Post by Zom » Sat Mar 31, 2018 10:46 pm

Ye, thanks for the link. Some quotes from there (these are about/from several different mae chis):

This ability to teach and care for students ‘has nothing to do with gender. It depends on the education and training of the teacher, as well as the quality of their work.’ She did not answer questions regarding bhikkhuni on the questionnaire and found them silly when we asked them in person.

In this regard, she saw no difference between monks and mae chi. She referred to them as ‘two children in the same basket’. They both have the same ability.... She stated that if Thai Buddhism had bhikkhuni, then she might ordain if it led to liberation, but if not, then ‘it didn’t matter...my life as a mae chi has allowed me to study the Dhamma and Vinaya. It has allowed me to practice meditation. I can die satisfied.’

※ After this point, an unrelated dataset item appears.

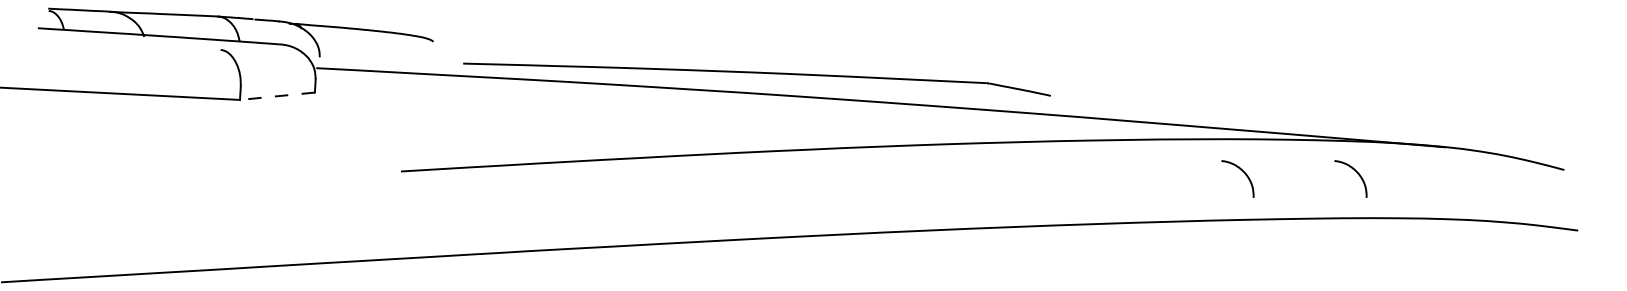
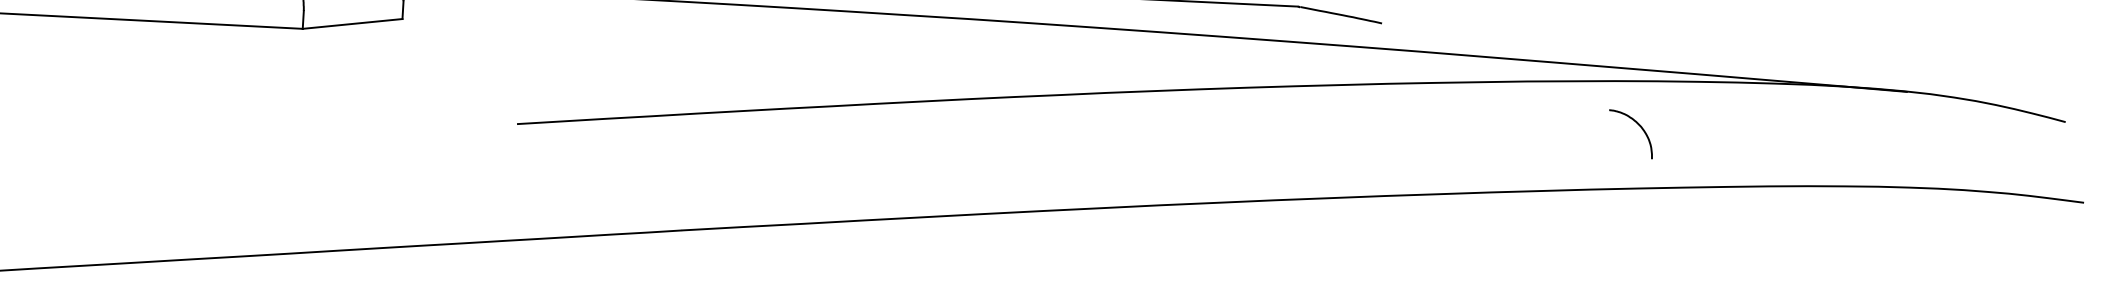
line: (277, 96) -> (352, 24), dashed -> solid
curve: (1356, 172) -> (1788, 125), removed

She claimed that the only discrimination she has experienced as a woman at the university was when one monk from a rural area thought it was strange that a mae chi was teaching Pali, and teaching him. He was upset, but most of the city monks told him that this was normal in the city, and that she was the best teacher of syntax. He apologized and took several courses with her.


Bhikkhuni ordination was not one of her goals. She thought it would not change the way women could study and practice openly in Thailand. She was happy and bhikkhuni ordination would not make her happier.

She wrote that the life of a mae chi was a beautiful life that gave her the opportunity to make merit for herself and all women. She was now living in peace and had little stress. This peaceful lifestyle gave her opportunities to study (she had been studying Pali formally for 14 years) and she enjoyed studying with teachers, who, when qualified, ‘spoke beautifully’.

The idea of a mae chi’s life as ‘beautiful,’ with meticulous and inspiring pedagogy, sophisticated learning and meditative expertise as goals and values per se, with intrinsic virtue as well as instrumental value in reducing suffering and leading to nirvana, has not been emphasized enough in the existing literature, which tends too often to concentrate on the issue of bhikkhuni ordination, and more generally to focus on mae chi-s’ hardships (which are often many), and on discrimination in the Thai ecclesia. Our interviews with a small number of the many highly educated mae chi show that, despite inequality and discrimination, there are many opportunities for women to study and teach the two subjects, Pali grammar and Abhidhamma, considered to be the most difficult and therefore the most prestigious to pursue in Thailand.